How to address repurposing
Looking for a new indication is just one of the possible points of view from which to look at the repurposing of a medicine. Other possibilities include the development of a new administration route for the same indication, the setup of a combination form instead of the use of separated medicinal products, or the realisation of a drug-medical device combination.
A change of strategy in the war on cancer may be useful, according to Lydie Meheus, Managing Director of the AntiCancer Fund (ACF), and Ciska Verbaanderd.
Keeping cancer development under control may bring more efficacy to the intervention than trying to cure it, said ACF’s representatives. The possible approaches include a hard repurposing, with a medicine being transferred to a completely new therapeutic area on the basis of considerations about the tumor biology and the immunological, metabolic and inflammatory pathways, or a soft repurposing within the oncology field, simply looking to new indications for rare cancers.
From the regulatory point of view, a possible example for EMA on how to address the inclusion of new off-label uses of marketed medicines is given by the FDA, which may request a labeling change when aware of new information beyond the safety ones.

The Champion framework
The Champion framework, proposed as a result of the STAMP project, is intended to facilitate data generation and gathering compliant to regulatory requirements for a new therapeutic use for an authorised active substance or medicine already free from of intellectual property and regulatory protection.

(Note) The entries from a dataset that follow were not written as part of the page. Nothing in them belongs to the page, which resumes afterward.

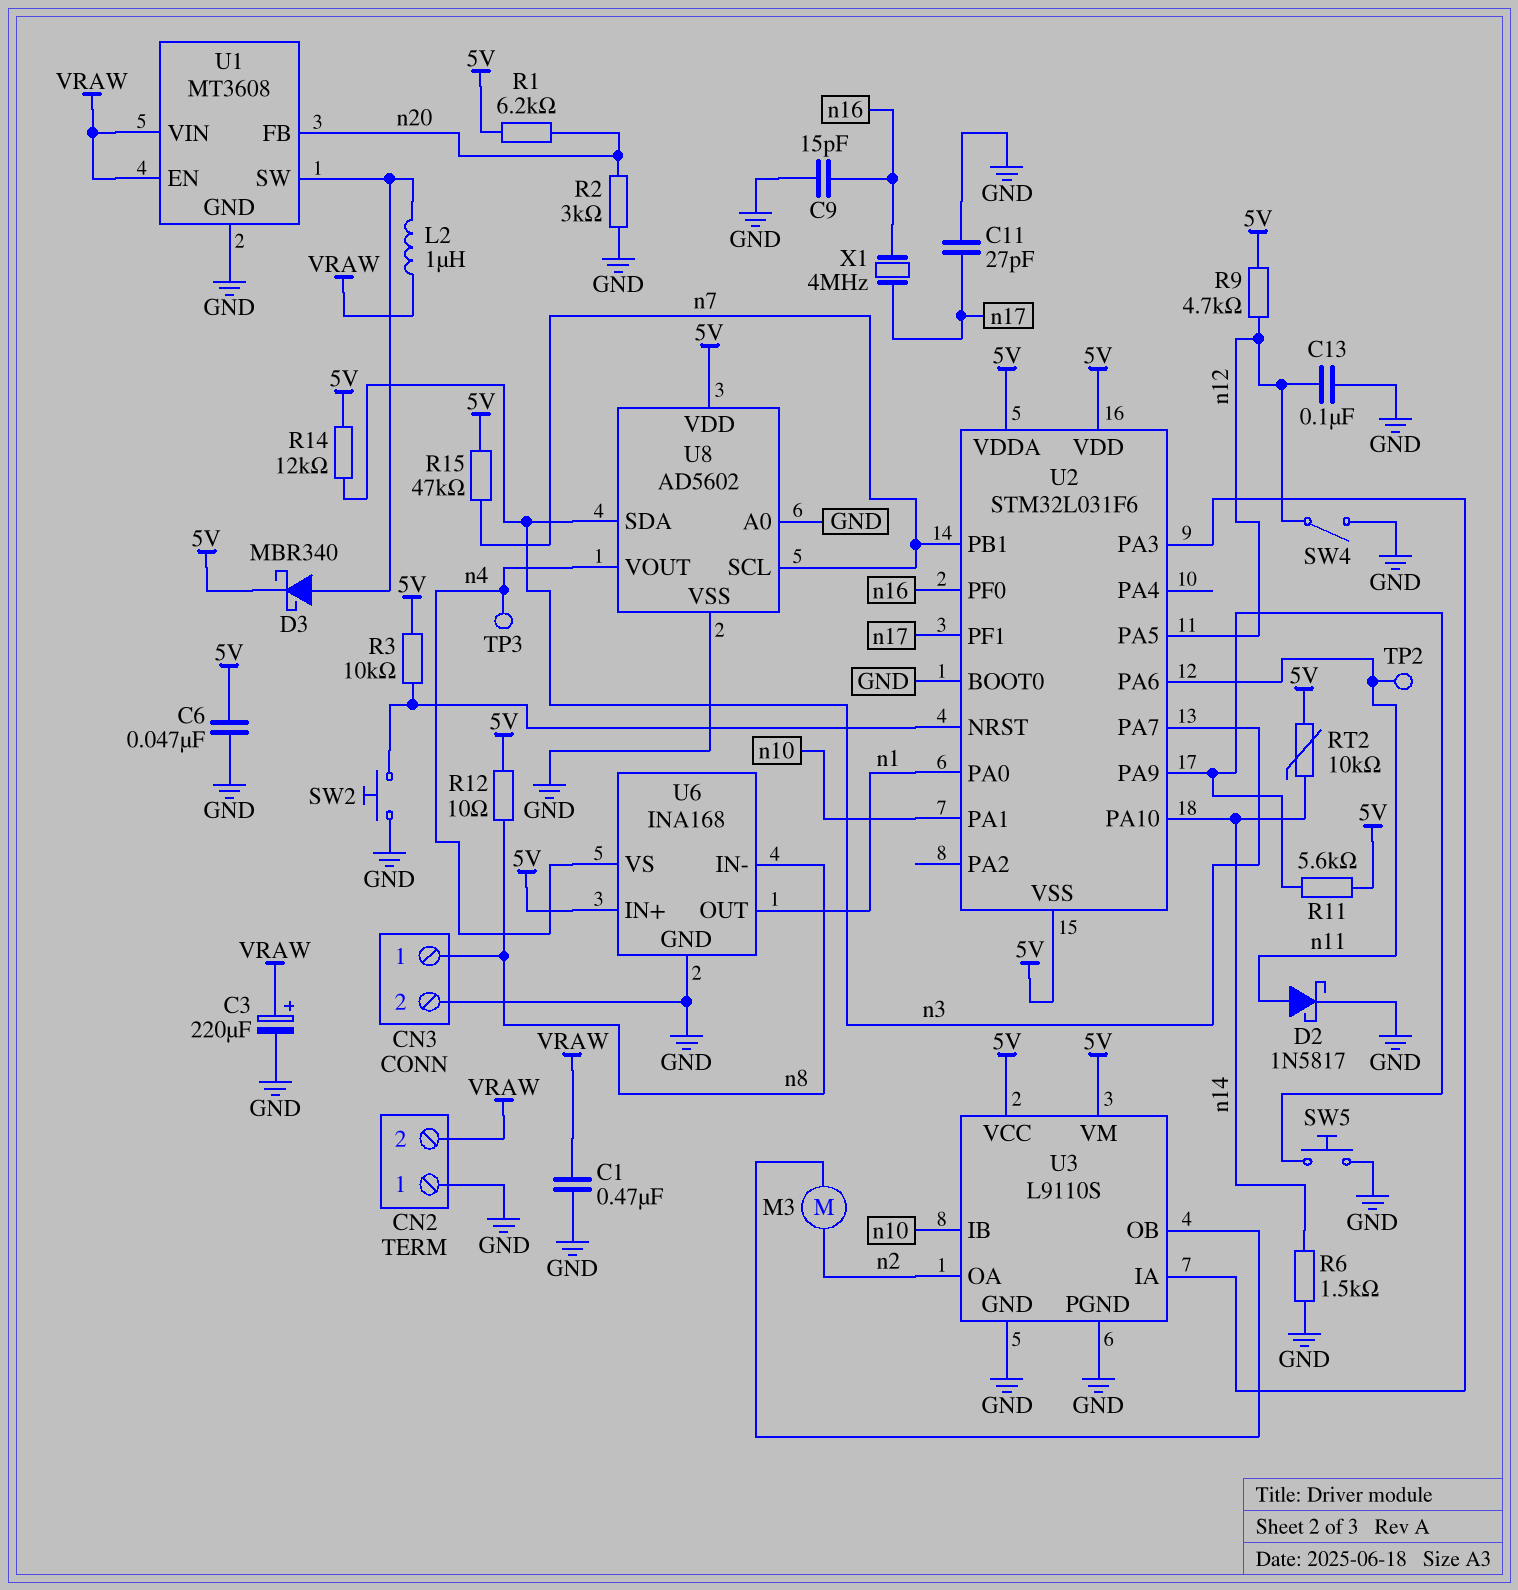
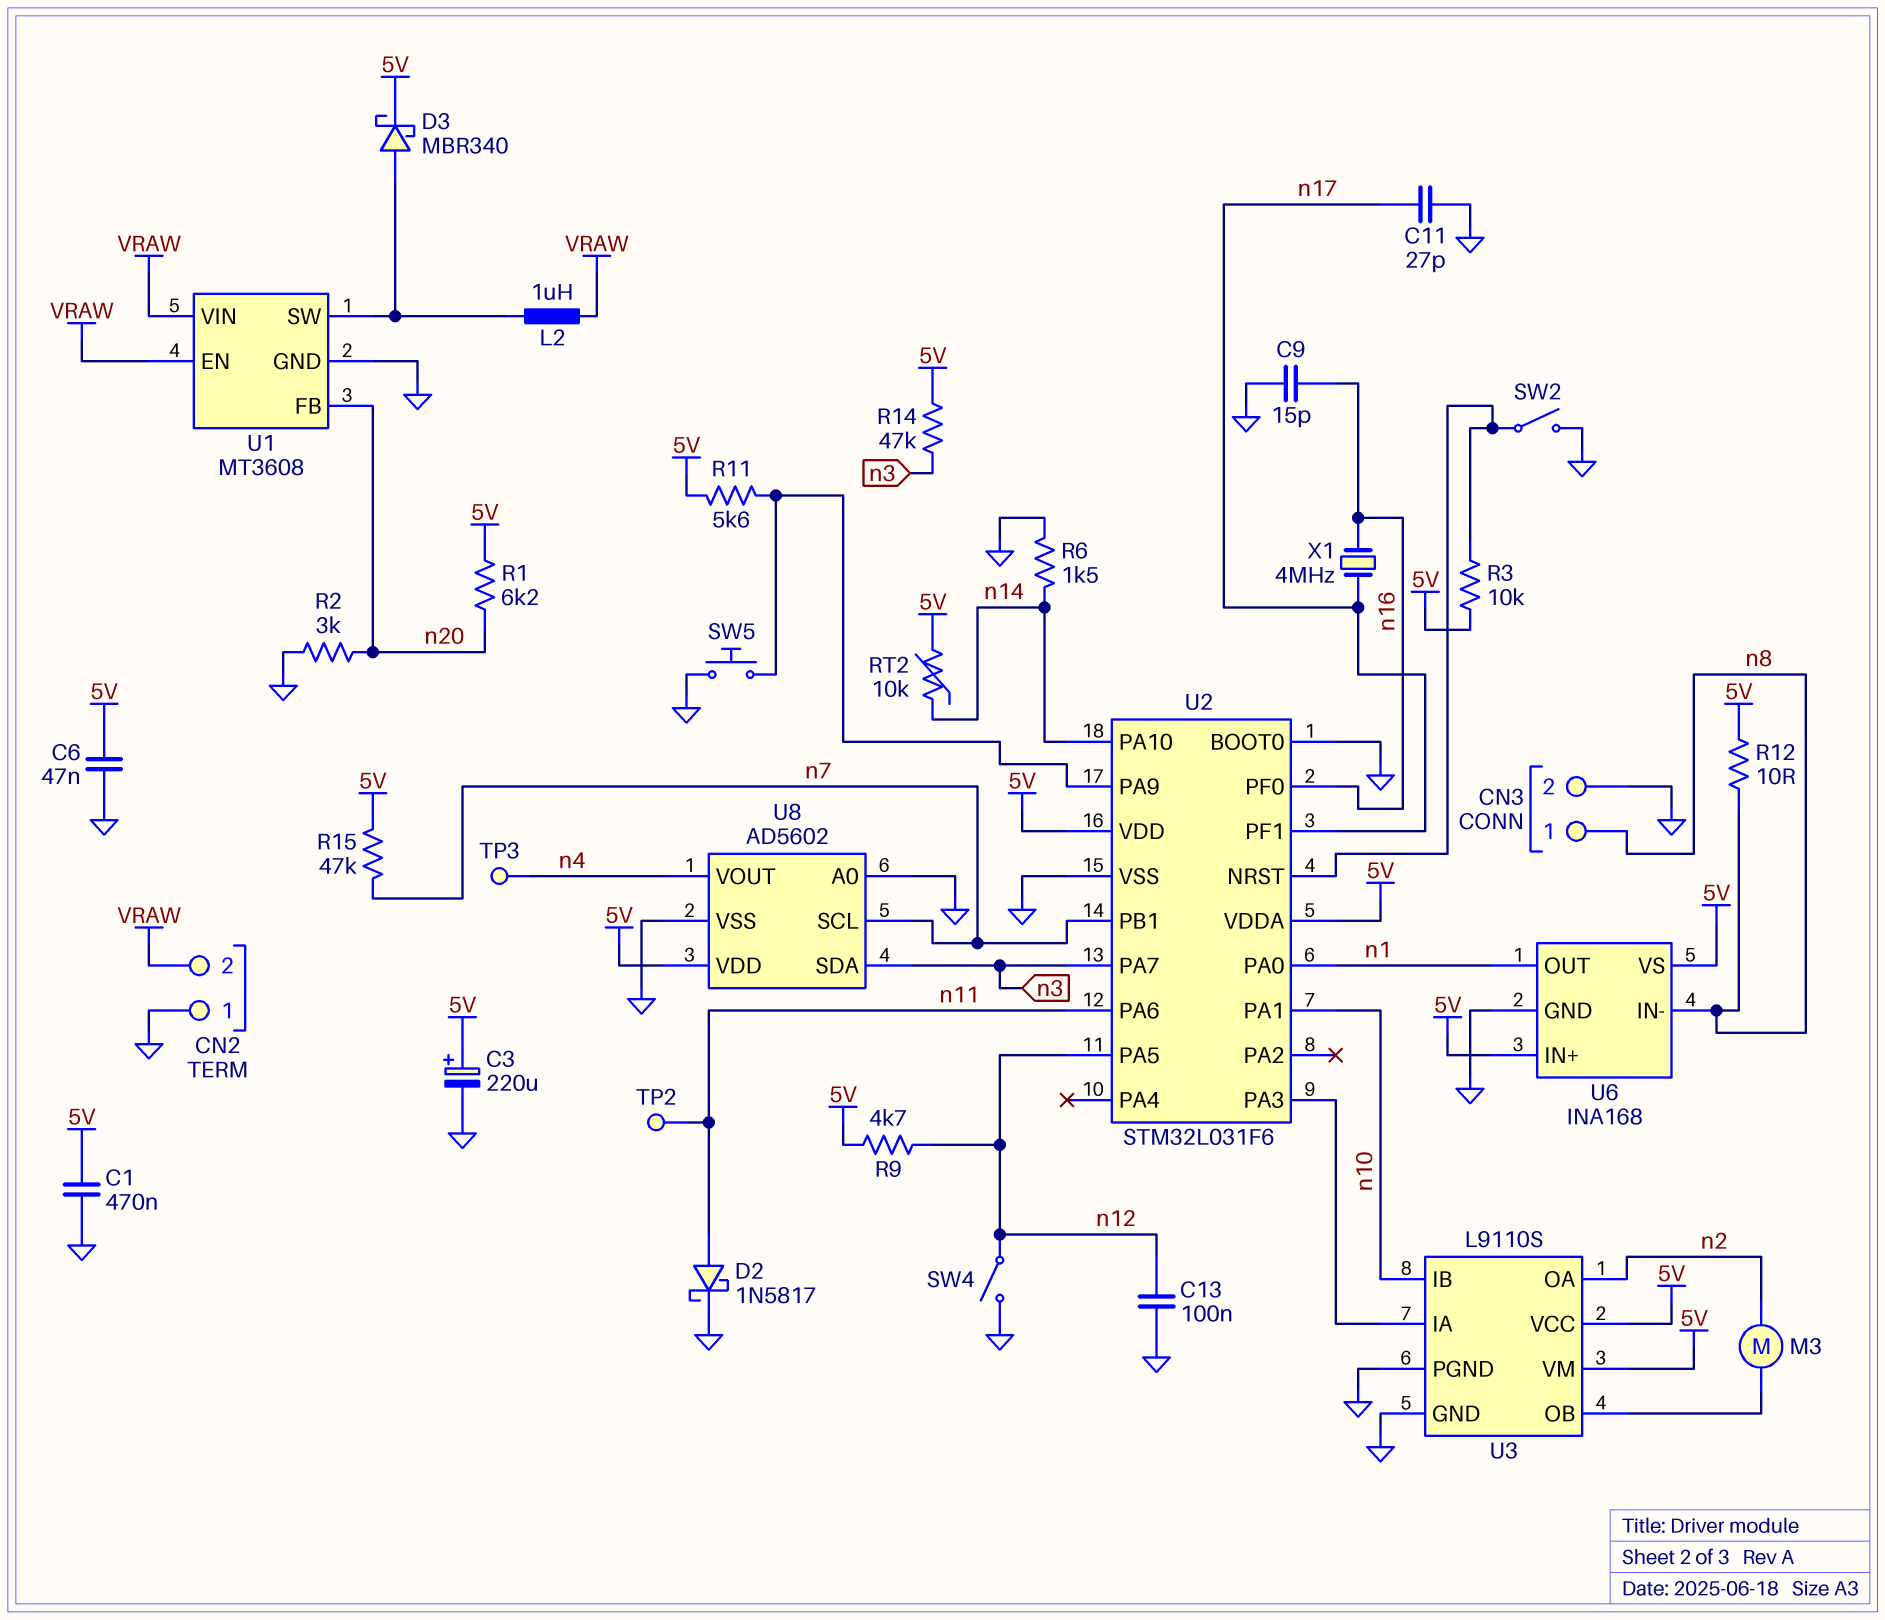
C1: 470nF (GND, VRAW) -> 470nF (5V, GND)
C3: 220uF (plus VRAW, minus GND) -> 220uF (plus 5V, minus GND)
R14: 12k (5V, n3) -> 47k (5V, n3)
SW2: button (GND, U2/NRST) -> switch (GND, U2/NRST)
U2 pin VSS: 5V -> GND
U6 pin VS: n4 -> 5V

A Champion is typically a not-for-profit organisation, which interacts with the MAH in order to include on-label what was previously off-label, using existing regulatory tools (e.g innovation offices and scientific and/or regulatory advice). The Champion shall coordinate research activities up to full industry engagement and would be responsible for filing the initial request for scientific/regulatory advice on the basis of the available data. The pilot project to be activated to test the framework will be monitored by the Repurposing observatory group (RepOG), which will report to the Pharmaceutical Committee and will issue recommendations on how to deal with these types of procedures.

AI to optimise the chances of success
Artificial intelligence (AI) may play a central role in the identification of suitable medicines to be repurposed for a target indication, as it supports the collection and systematic analysis of very large amounts of data. The process has been used during the Covid pandemic, for example, when five supercomputers analysed more than 6 thousand molecules and identified 40 candidates for repurposing against the viral infection.
AI can be used along drug development process, making it easier to analyse the often complex and interconnected interactions which are at the basis of the observed pharmacological effect (e.g drug-target, protein-protein, drug-drug, drug-disease), explained Prof. Marinka Zitnik, Harvard Medical School.
To this instance, graphic neural networks can be used to identify a drug useful to treat a disease, as it is close to the disease in “pharmacological space”. The analysis may also take into account the possible interactions with other medicines. This is important to better evaluate the possible side effects resulting from co-prescribing; annual costs in treating side effects exceed $177 billion in the US alone, according to Prof. Zitnik.